For example, weighting the javelin allows athletes to obtain higher force but can destroy movement technique if the javelin weight is excessive. On the other hand, positive skill transfer is achieved by any kind of movement facilitators that artificially simplify, but do not distort technique. The rowing training machine “Concept”, for instance, allows athletes to develop sport specific muscle endurance when the motor task is substantially simplified (no interaction with water, standard work conditions) with the same coordination.

Athletes’ preparation contains a wide spectrum of exercises that improve muscle capability and do not affect technical skill. This refers to all fitness exercises performed on non-sport specific training machines.
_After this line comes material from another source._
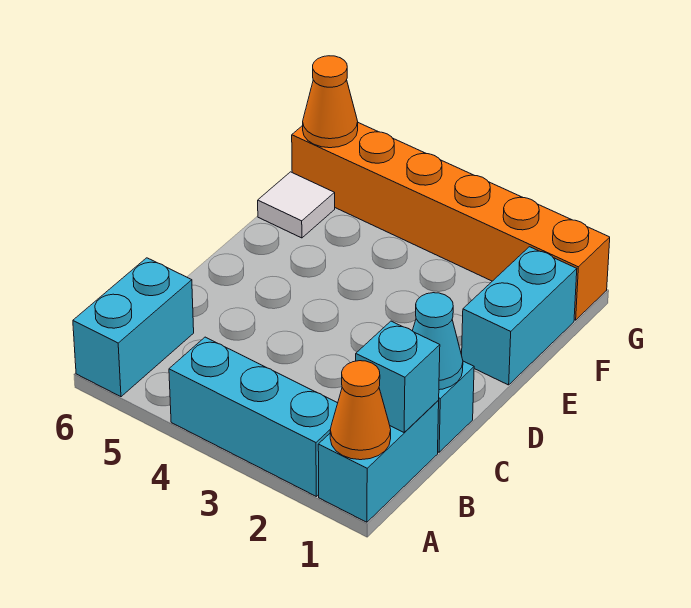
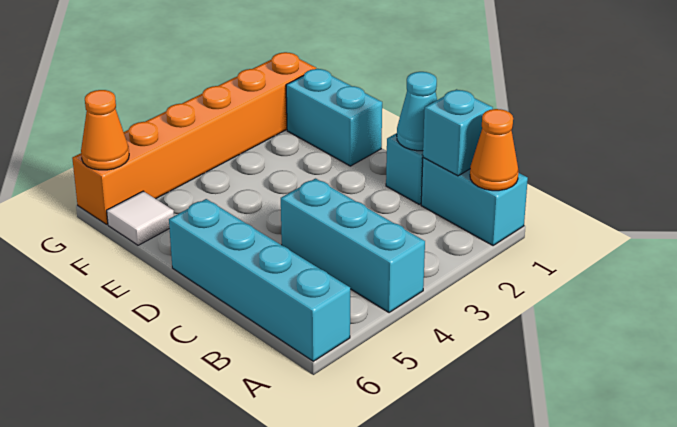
cyan brick A2:A4 level 1 -> cyan brick A4:C4 level 1
cyan brick A6:B6 level 1 -> cyan brick A6:D6 level 1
Because they have no neuro-muscular similarity to the main competitive exercise, these exercises have no skill transfer and, therefore, are neutral in terms of movement technique. Another type of exercise may be similar to the competitive exercise except for serious discrepancies that have been inserted in the neuro-coordination movement pattern. Negative skill transfer is a very probable outcome of such drills. For instance, extensive paddling in a canoe or kayak with excessive boat resistance can stimulate specific strength endurance but impinges dramatically on movement technique.

Inquisitive readers looking for more detailed information on transfer of motor and technical abilities are referred to a recent book by Bondarchuk (2007) where both theoretical and practical findings are presented.